Deshalb will die Koalition mehr reguläre und legale Migration möglich machen.
(Beifall bei der FDP, der SPD und dem BÜNDNIS 90/DIE GRÜNEN)
Denn wenn es legale und reguläre Wege gibt, um bei uns Arbeit und Ausbildung zu finden, und wenn wir diesen Weg auch aktiv bewerben, dann werden weniger Menschen Schlepper und Schleuser mit viel Geld bezahlen und in der Wüste und auf dem Meer Leib, Leben, Gesundheit und Freiheit aufs Spiel setzen.
(Beifall bei Abgeordneten der FDP und des BÜNDNISSES 90/DIE GRÜNEN)
Herr Kollege Seif, ich fand vieles von dem, was Sie sagten, durchaus richtig.
(Thorsten Frei [CDU/CSU]: Alles! – Detlef Seif [CDU/CSU]: Alles!)
Aber wir entlasten doch unser Asylsystem, wenn wir aus irregulären Asylbewerbern reguläre Arbeitseinwanderer machen.
(Dr. Johannes Fechner [SPD]: Ganz genau!)
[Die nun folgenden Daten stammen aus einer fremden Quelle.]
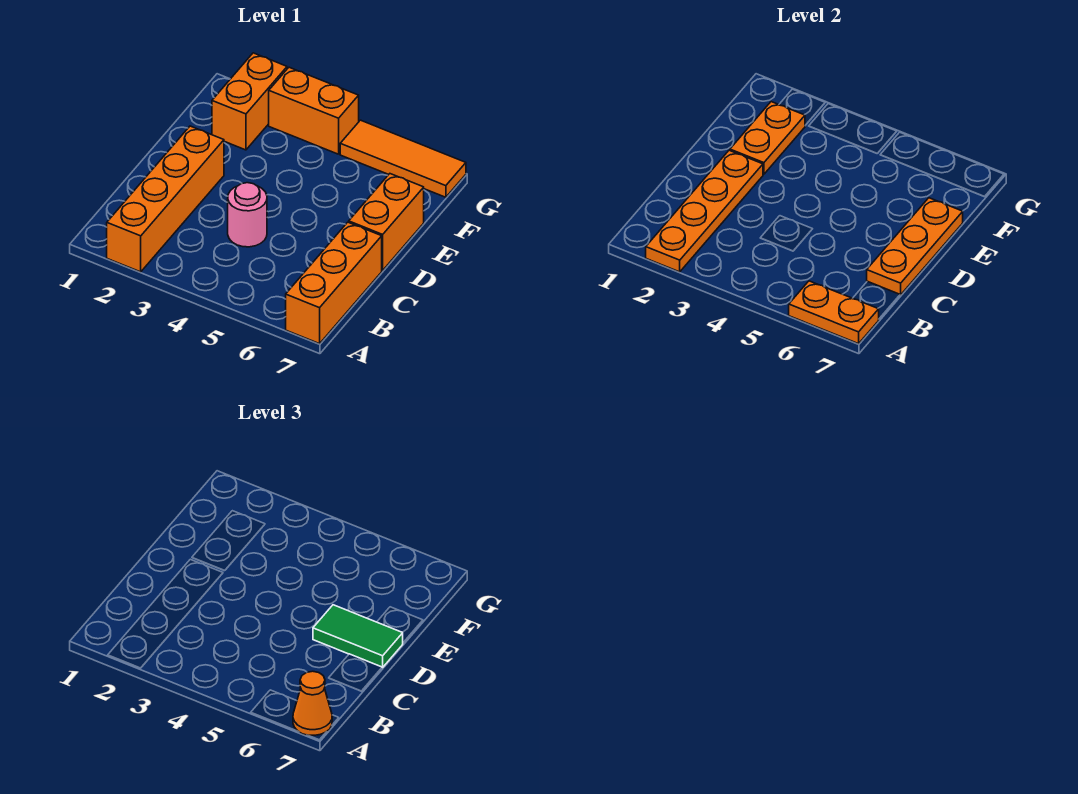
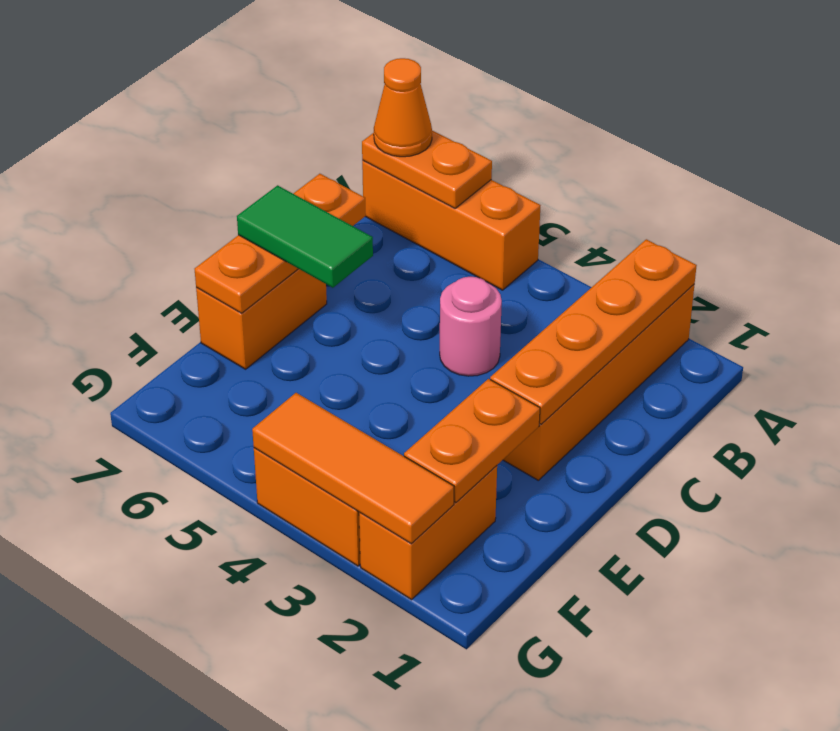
orange brick A7:C7 level 1 -> orange brick A5:A7 level 1
orange tile G5:G7 level 1 -> orange tile G2:G4 level 2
Wir geben Menschen eine faire Chance, wenn sie in Europa ein besseres Leben suchen. Das nützt doch unserer Wirtschaft, die händeringend nach Arbeitskräften sucht. Und wir entlasten unsere Sozialsysteme, wenn wir aus Hilfeempfängern Erwerbstätige machen, die Steuern bezahlen und in die Sozialversicherungssysteme einzahlen. Zugleich nützt es auch den Verbrauchern, wenn Arbeitsstellen im Handwerk und in Dienstleistungsberufen wieder besetzt werden. Deswegen sollten wir diesen Weg beschreiten, der das Potenzial hat, vielen Menschen in Deutschland zu nützen.
(Beifall bei der FDP, der SPD und dem BÜNDNIS 90/DIE GRÜNEN)
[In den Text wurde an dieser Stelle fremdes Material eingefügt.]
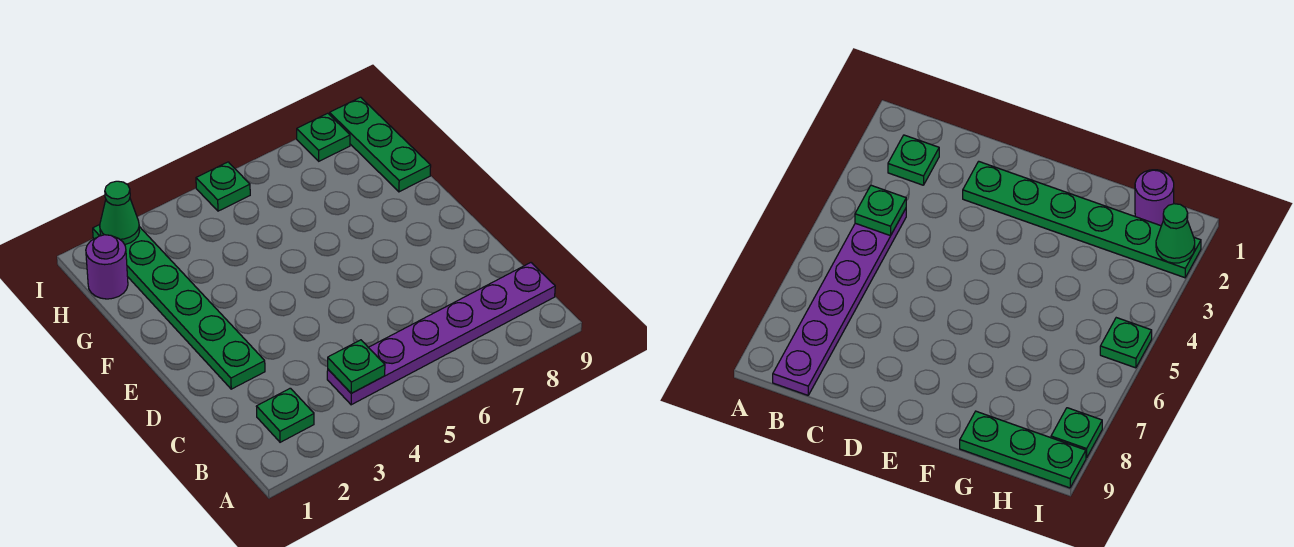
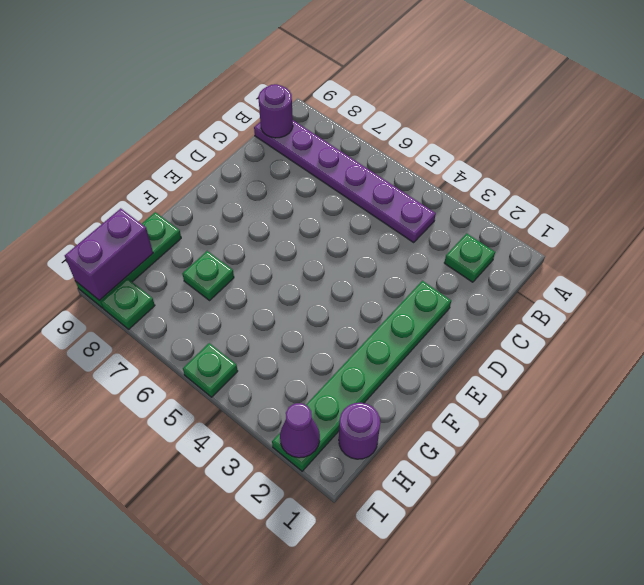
green plate B4 level 2 -> green plate G7 level 1
none -> purple round brick B9 level 2
none -> purple brick H9:I9 level 2
green cone I2 level 2 -> purple cone I2 level 2

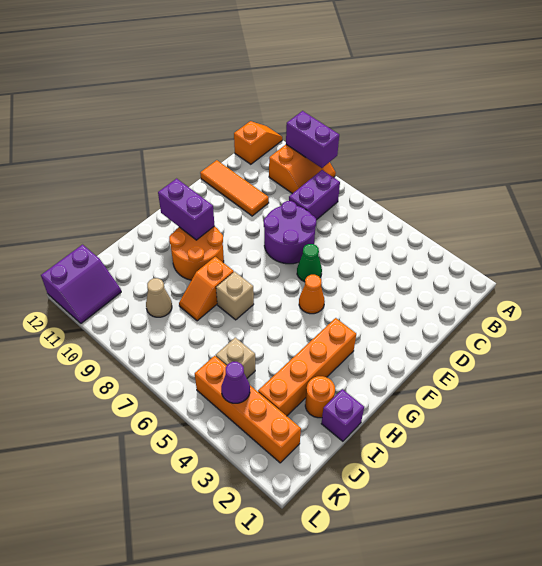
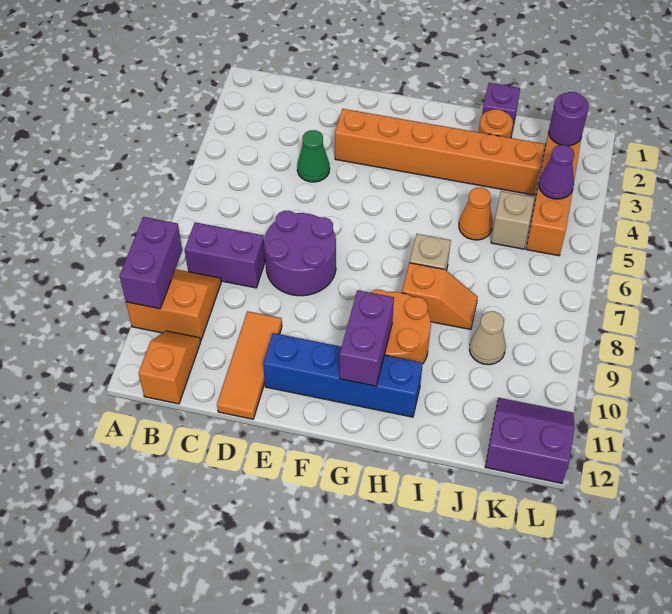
orange slope A12:B12 level 1 top B -> orange slope B11:B12 level 1 top 12
green cone E6 level 1 -> green cone D4 level 1
none -> blue brick E11:H11 level 1
orange cone F5 level 1 -> orange cone I5 level 1
orange brick G3:J3 level 1 -> orange brick E3:J3 level 1
none -> purple round brick K2 level 2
Wir erklären aber zugleich nicht wie die AfD alle Asylbewerber zu Betrügern. Anders als die AfD stehen wir auch zu unseren humanitären Verpflichtungen. Anders als Dänemark und andere Staaten erklären wir uns auch nicht für unzuständig und überlassen die Lösung des Flüchtlingsproblems anderen.
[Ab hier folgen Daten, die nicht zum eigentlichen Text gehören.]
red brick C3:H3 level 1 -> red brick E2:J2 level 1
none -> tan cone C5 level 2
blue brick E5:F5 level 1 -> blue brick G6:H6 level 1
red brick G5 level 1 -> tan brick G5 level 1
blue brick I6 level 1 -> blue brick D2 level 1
Wir bekennen uns zum Recht auf Asyl. Wir prüfen gewissenhaft jeden Asylantrag und gewähren Schutz und Hilfe da, wo die Voraussetzungen vorliegen.
(Martin Reichardt [AfD]: Das stimmt doch gar nicht!)
Wir wollen aber auch konsequenter sein, wenn wir zu dem Ergebnis gelangen, dass kein Asylgrund vorliegt. Deshalb wollen wir Asylverfahren beschleunigen. Wir wollen die Rückkehrberatung verbessern. Wir wollen eine Rückführungsoffensive starten. Wir wollen, dass ein Sonderbevollmächtigter Migrationsabkommen mit wichtigen Herkunftsländern schließt, in denen auch Abschiebungsregelungen vereinbart werden.
(Detlef Seif [CDU/CSU]: Wann kommt das denn? – Enrico Komning [AfD]: Das wollte die CDU schon!)
Ein solcher Paradigmenwechsel ist ein großes Vorhaben. Die ersten Komponenten sind schon im Kabinett behandelt worden und befinden sich zurzeit in der Ressortabstimmung.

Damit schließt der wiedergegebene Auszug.